I disagree with you on that one. Without a ground connection, current flows out of the isolation transformer, through the device, and back as a closed loop. If there is a defect or botched repair as you pointed out, it's contained so to speak in that closed loop. The whole point of the isolation transformer is that if I'm in some way grounded, and I touch a hot part of the device, there cannot be a complete circuit. If I touched the chassis and a hot lead, then I'd get zapped. By grounding the device under test back to the wall, if I'm grounded, I'm also now connected to that chassis.

So in other words, my oscilloscope is sitting on the bench, not even turned on. I happen to have my hand against the case (it's metal and grounded) and I touch a hot lead in the chassis, I'll get shocked..

OK, let's follow the current in a device with a 3 wire cord and a fault from the hot side of the AC line to the chassis. And lets also say that the circuit common is connected to the neutral side of the AC line, which is isolated from the chassis as it should be. There is a grounded test instrument connected to circuit common and the item being tested is powered from a properly operating isolation transformer.

Case 1 - the ground pin on the isolation transformer outlet is grounded: Current leaves one end of the isolation transformer secondary and goes through it's outlet to the device under test and through the fault to the case. From there it goes through the cord to the housing of the isolation transformer to the ground pin on it's plug.
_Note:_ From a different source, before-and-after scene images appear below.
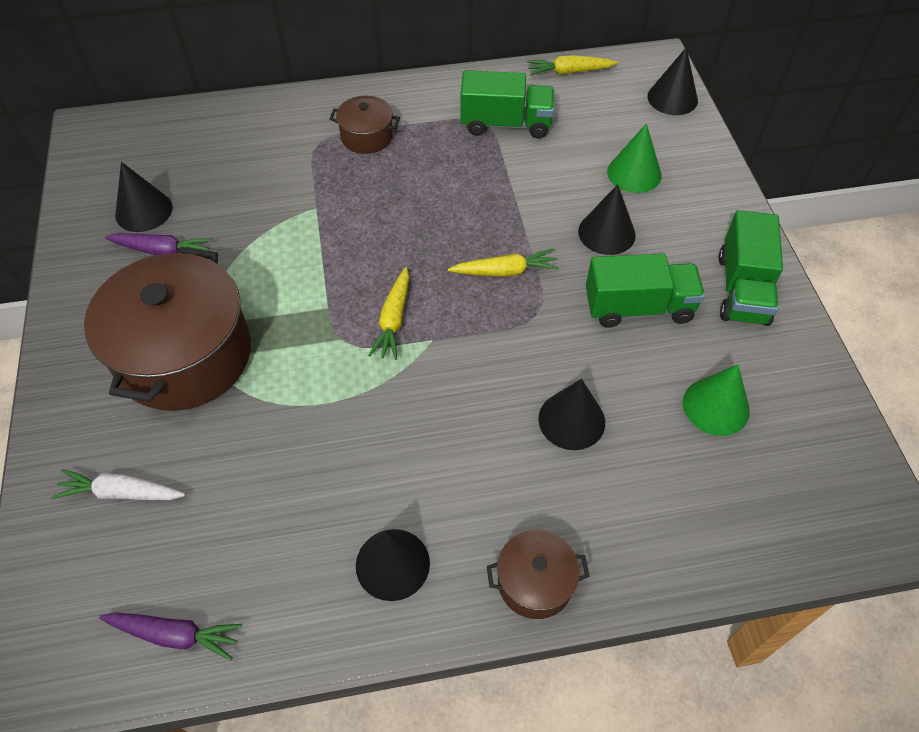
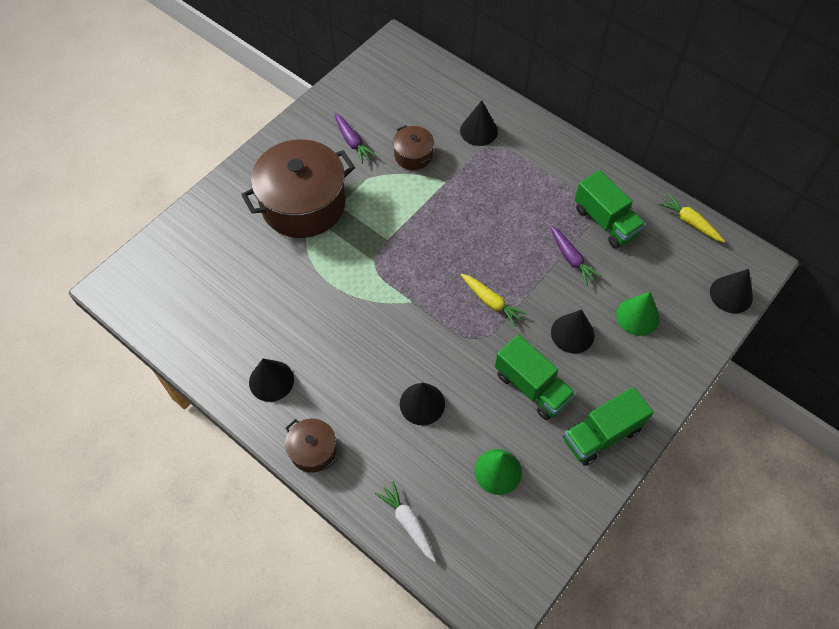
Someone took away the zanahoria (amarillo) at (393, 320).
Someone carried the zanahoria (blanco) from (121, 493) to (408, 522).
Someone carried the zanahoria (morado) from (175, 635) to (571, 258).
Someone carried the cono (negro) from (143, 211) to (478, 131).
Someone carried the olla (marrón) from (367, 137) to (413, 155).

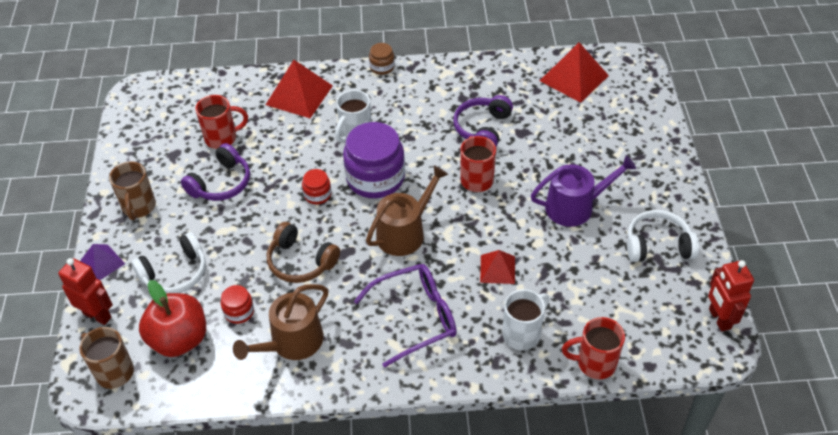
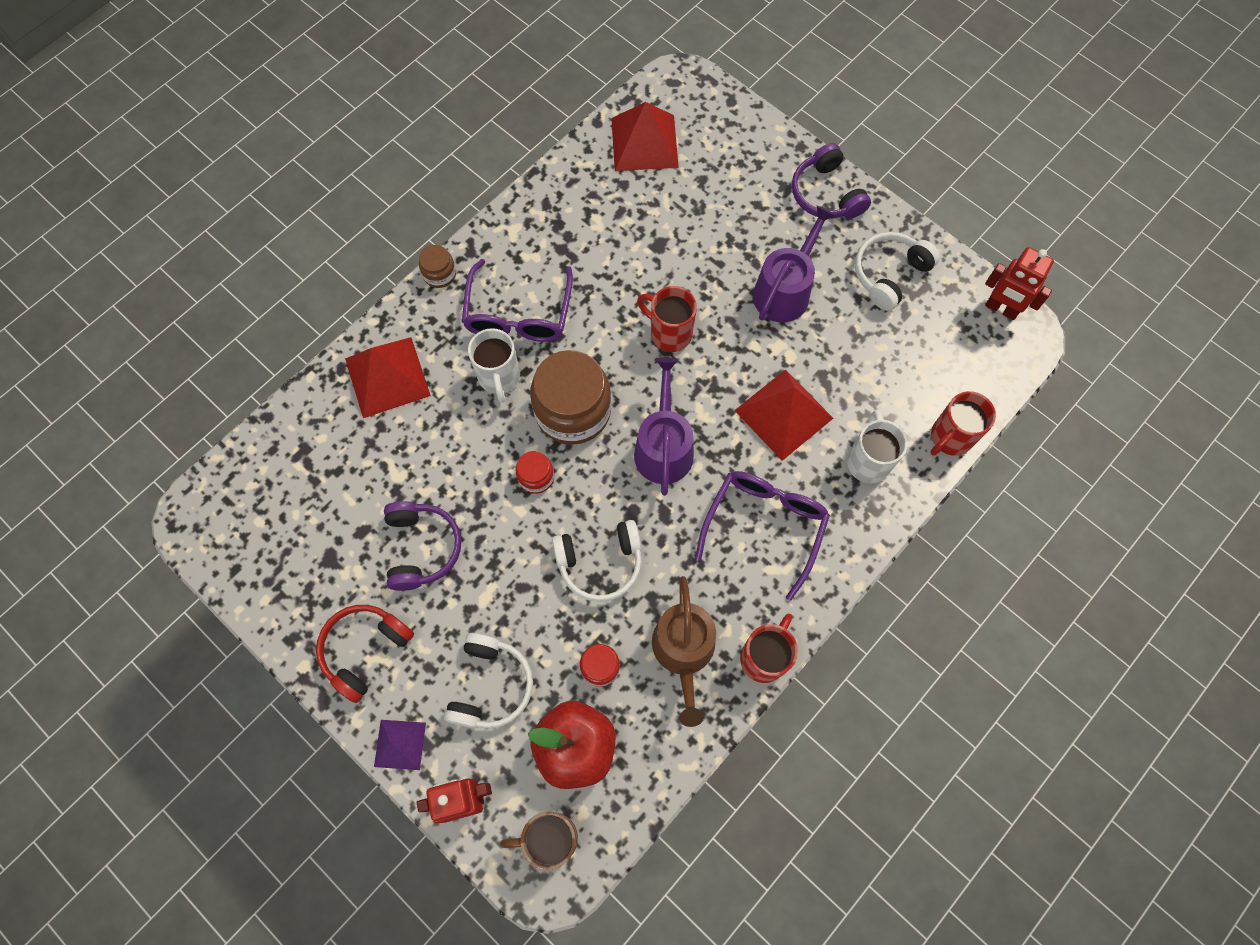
Someone put down the gafas (morado) at (518, 314).
Someone carried the taza (rojo) from (222, 138) to (764, 657).
Someone carried the auriculares (morado) from (483, 128) to (826, 194).
Someone swapped the taza (marrón) at (139, 207) for the auriculares (rojo) at (365, 650).
Someone repainted the auriculares (marrón) at (301, 261), which became the auriculares (blanco) at (600, 563).
Someone repainted the tarro (morado) at (375, 178), which became the tarro (marrón) at (573, 411).
Someone repainted the regadera (marrón) at (405, 232), which became the regadera (morado) at (663, 447).
Someone scaled the pirámide (rojo) at (497, 269) by 1.71.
Then on through the ground wire in your bench to the plug of the test instrument, next through the instrument to the input or output connector, through the cable to the circuit common on whatever is being tested and back to the other secondary lead on the isolation transformer. That's a short circuit; there is fireworks, something smokes, a fuse blows, a PC trace vaporizes, a piece of equipment is damaged or whatever. All are bad results. But, if you touch both pieces of equipment at the same time, you will not get shocked since they are connected together by the third wire.

Case 2 - the ground pin on the isolation transformer outlet is not grounded: Current leaves one end of the isolation transformer secondary and goes through it's outlet to the device under test and through the fault to the case. Next through the cord to the third pin on the plug. At this point there is nowhere for it to go; the circuit is broken by the missing ground connection. There are no fireworks or other bad events.

Case 3 - same as case 2 but now you touch the case of the device under test and the test instrument at the same time. Current leaves one end of the isolation transformer secondary and goes through it's outlet to the device under test and through the fault to the case. From there it goes to you who happens to be touching the case Then on through you to the case of the test instrument, next through the instrument to it's input or output connector, through the cable to the circuit common on whatever is being tested and back to the other secondary lead on the isolation transformer. No smoke or fireworks but now you are part of the circuit with possibly disastrous consequences.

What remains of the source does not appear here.